Nell’attesa di tutto ciò cercherò di rasserenare i lettori esplorando invece uno scenario singolare concepito dalla narrativa di fantascienza di Isaac Asimov, impareggiabile inventore di mondi. E’ noto che la fantascienza nel trattare scenari futuribili non tende certo a rasserenare il lettore del suo tempo, ma la realtà ha dimostrato più volte di saper fare molto peggio di quanto la fantasia letteraria possa concepire, e quindi col sorriso possiamo trattare l’argomento, non privo peraltro di riflessioni di una certa profondità. Non voleva rasserenare nessuno Isaac Asimov quando ha scritto il racconto “Oggi si vota”. E’ il 1955 quando il racconto appare nella raccolta “Sogni di robot”. Immaginava Asimov un futuro (già passato però, sarebbe il 2008) nel quale fosse possibile estrarre l’esito del voto popolare in un attimo, senza possibilità di errore e senza consultare il popolo nella sua totalità. Vediamo come. Quello che lui si immagina è un metodo scientifico per distillare la volontà del popolo, o meglio della sua maggioranza, evitando i costi e le lungaggini delle operazioni elettorali tradizionali.
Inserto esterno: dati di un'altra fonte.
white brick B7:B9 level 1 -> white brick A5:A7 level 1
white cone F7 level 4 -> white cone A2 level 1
Il metodo in questione è diretto da un’intelligenza artificiale. Oggi penseremo subito alla manipolazione possibile da parte di hackers, ma quella di Asimov era già allora al riparo da questo rischio. Era un’intelligenza artificiale così evoluta da non temere manipolazioni da parte umana, anzi, da far temere piuttosto di avere lei il controllo di un’umanità non più in grado di stare al passo della sua creatura.
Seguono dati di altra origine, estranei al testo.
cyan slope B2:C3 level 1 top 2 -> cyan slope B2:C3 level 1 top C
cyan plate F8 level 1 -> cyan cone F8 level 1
Vediamo cosa spinge l’umanità a superare e lasciarsi alla spalle definitivamente i tradizionali sistemi di voto. Innanzitutto la stanchezza avvertita per sistemi elettorali dove la volontà popolare prende forma solo al termine di una filiera interminabile che come oggi inizia con le campagne elettorali, lunghe e costose, e passa poi per la non meno costosa mungitura della volontà individuale di milioni di elettori nella cabina elettorale, e la conta finale di tutti i voti e gli strascichi di polemiche che ogni volta, bene o male, si porta dietro. Si dirà: “a che pro tutto questo sproloquio?” se questo è il sistema migliore che abbiamo? ma Asimov un sistema migliore –migliore è da vedere però- lo trova, in un lontano futuro naturalmente dove è più facile sperimentarlo. Nei racconti di Asimov lo strapotere evolutivo dell’intelligenza artificiale è rappresentata dal supercomputer “Multivac”, ricorrente in molte sue storie che gli appassionati del genere ben conoscono. Due parole sul Multivac. E’ un computer che alberga in un luogo del sottosuolo sconosciuto per essere al riparo da attentati e le sue dimensioni sono grandi come quelle di una città, a riprova del fatto che la letteratura di fantascienza, pur anticipando molti aspetti del mondo a venire, non ha intuito affatto l’avvento delle nanotecnologie, ovvero il massimo della potenza nel minimo spazio. E aggiungo per inciso -con una certa amarezza- non ha intuito neppure l’avvento della telefonia cellulare come se non fosse possibile, o peggio, preoccupante, ma non è questo il tema e non mi disperdo oltre. Il Multivac è un fagocitatore e rielaboratore di dati. Incomincia a studiare lo svolgimento delle tornate elettorali. Incamera dati, alla faccia della privacy, su ogni elettore, anche i dati personali apparentemente più insignificanti. Incamera dati sul candidato che ogni elettore ha votato, mettendo in relazione gli uni e l’altro, e poi gli uni tra loro.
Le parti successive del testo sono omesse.